Quatro e quarenta e cinco.
Da manhã.
É uma boa hora para se estar a fazer companhia ao colchão.
Para mim, é a hora de pôr o pézinho na rua.
E dirigir-me à paragem.
Para variar consigo chegar antes do autocarro.
Dá um jeito do caraças, principalmente quando se quer ir lá dentro.
É uma paragem que foi feita com todo o carinho que um presidente da Junta que se está a borrifar consegue expressar.
Um ferro a assinalar o local e pouco mais.
À falta de banco, o pessoal espera de pé.
De repente, a senhora que está à minha frente desata a correr para o meio da rua.
Grita e esbraceja como se não houvesse amanhã.
Cai e esperneia do mesmo modo.
Eu confesso que antes do primeiro shot de cafeína, devo ter menos actividade cerebral do que um zombie.

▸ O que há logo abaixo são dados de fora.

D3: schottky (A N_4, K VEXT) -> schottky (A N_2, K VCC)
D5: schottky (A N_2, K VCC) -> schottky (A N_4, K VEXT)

De madrugada, o caso pode ser mais dramático.
Ainda assim, a primeira coisa que me ocorreu é que aquilo era um ataque epilético.
A senhora levantou-se, correu novamente em direçcão à paragem e aí desmaiou.
Toda a gente se afastou. Houve até quem desse gritinhos histéricos.
Eu tentei amparar-lhe a queda mas já tinha marcado o 115 e só tinha um braço livre.
A senhora ficou inerte no chão, com a cabeça no meu colo, enquanto eu respondia às perguntas do operador.
Entretanto chega o autocarro.
Nem uma daquela dezena de pessoas que ali presenciou a cena se dignou a dizer o que quer que fosse.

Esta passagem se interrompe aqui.